= William Hughes (bishop of St Asaph) =

Welsh bishop

William Hughes (died 1600) was a Welsh bishop of St Asaph.

==Life==
He was the son of Hugh ap Kynric of Carnarvonshire, and Gwenllian, daughter of John Vychan ab John ab Gruffydd ab Owen Pygott. He matriculated as a sizar of Queens' College, Cambridge, in November 1554 and took his B.A. degree in 1557. He became fellow of Christ's College, Cambridge 1557, M.A. 1560, B.D. 1565, and that year was appointed Lady Margaret preacher.

About 1560 Hughes became chaplain to Thomas Howard, 4th Duke of Norfolk. Attending his patron to Oxford in 1568, he was on 19 April incorporated B.D. of the university, and in 1570, through the influence of the duke, he was allowed to proceed D.D. Behind the scenes, however, there had been a theological wrangle. In 1567 Hughes preached at Leicester, and gave offence by his exposition of the article De Descensu Christi ad Inferos (Article III of the Thirty Nine Articles). A complaint was made to the university. On 7 July 1567 a decree of the senate was issued referring the matter to a committee, Hughes to be bound by its decision without appeal. In the same month another complaint was sent through the Earl of Leicester of Hughes's doctrines. At the earl's suggestion the matter was left to him, Sir William Cecil, then chancellor of the university, and Archbishop Matthew Parker. Parker advised that he should be restrained from preaching; but the concrete result was an order of the chancellor against questioning the article. The Earl of Leicester exerted himself to get Hughes, to recant, which the University of Oxford had failed to do; and after that the way was cleared for Hughes to gain his higher degree of D.D. at Cambridge as well as Oxford.

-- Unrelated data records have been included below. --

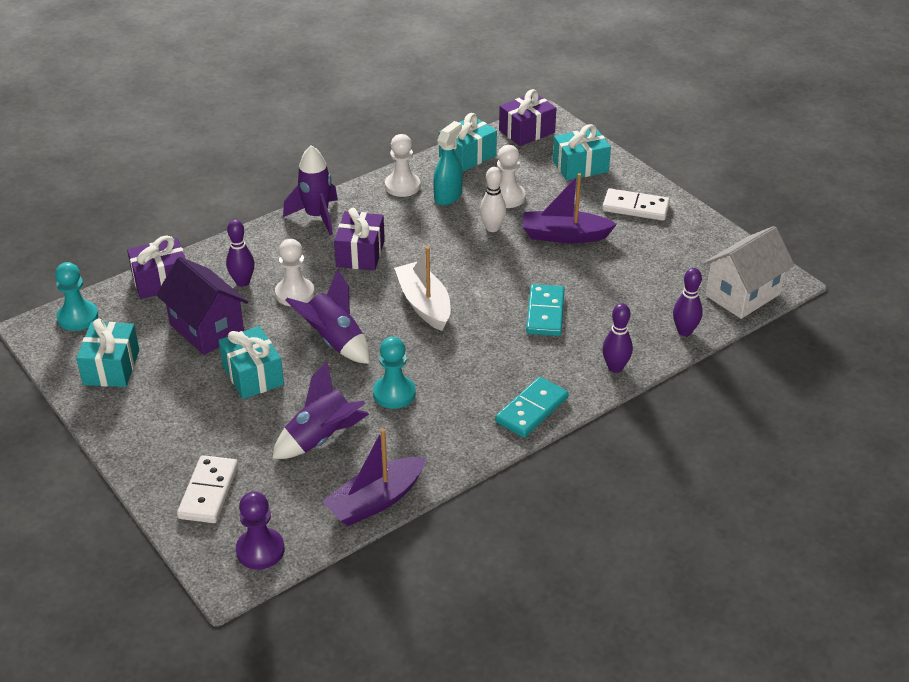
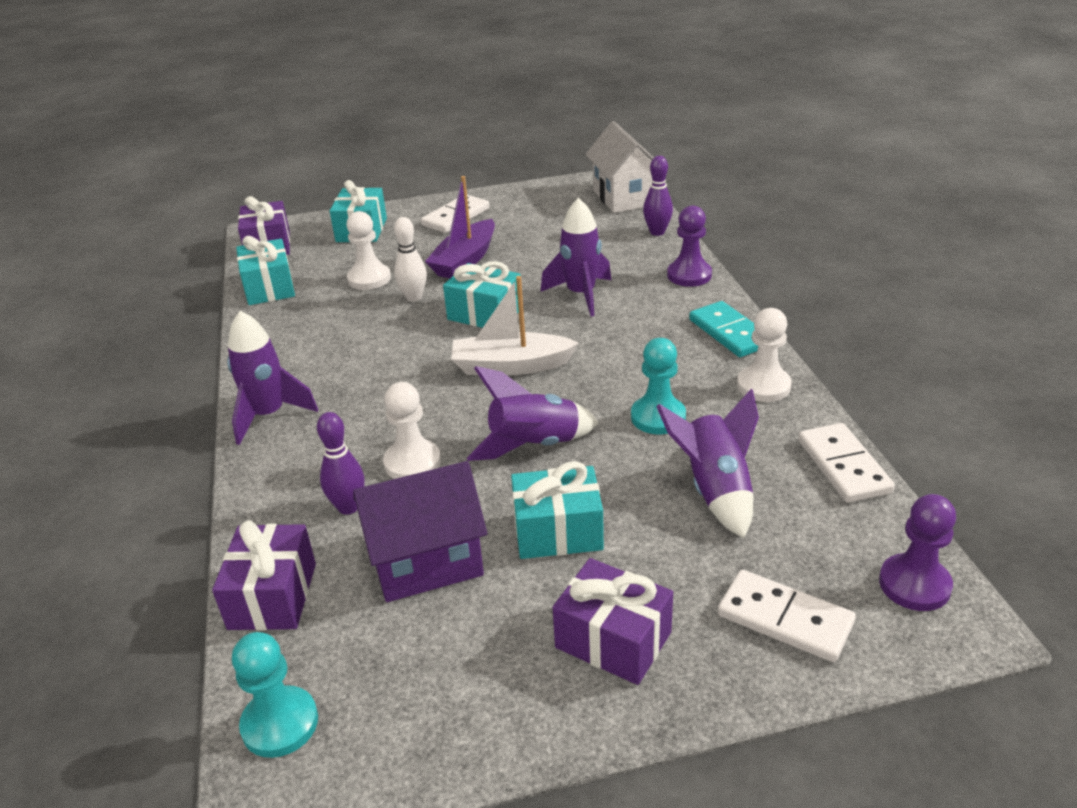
camera: 65 degrees left, 5 degrees down
(111, 367) = (444, 694): turquoise gift -> turquoise gift (485, 314)
(360, 253) = (377, 394): purple gift -> purple gift (613, 640)
(376, 501) = (843, 466): purple boat -> white domino
(402, 186) = (276, 340): white pawn -> white pawn (763, 386)
(448, 196) = (329, 313): turquoise spray bottle -> none
(545, 313) = (581, 295): turquoise domino -> purple rocket
(615, 367) = (689, 275): purple bowling pin -> purple pawn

From 1567 to his death Hughes was rector of Llysvaen in Carnarvonshire. He was also rector of Dennington, Suffolk, but resigned the benefice before 10 December 1573. In December 1573 Hughes was made Bishop of St Asaph.

Hughes gave assistance to William Morgan in his translation of the Bible into Welsh; and made an issue of having Welsh-speaking priests. On the other hand, his administration of his diocese became the subject of an inquiry. The report dated 24 February 1587, described the bishop as holding in commendam, with the archdeaconry and the rectory of Llysvaen, which he held by virtue of a faculty obtained in 1573, 15 livings. He had leased out parts of the bishopric, as lordships, manors, and rectories. The bishop was further charged with extorting money from his clergy on his visitations.

In October 1600 Hughes died, and was buried in the choir of St Asaph Cathedral. By his wife Lucia, daughter of Robert Knowesley of Denbighshire, he left a son, William, and a daughter, Anne, who married Thomas, youngest son of Sir Thomas Mostyn.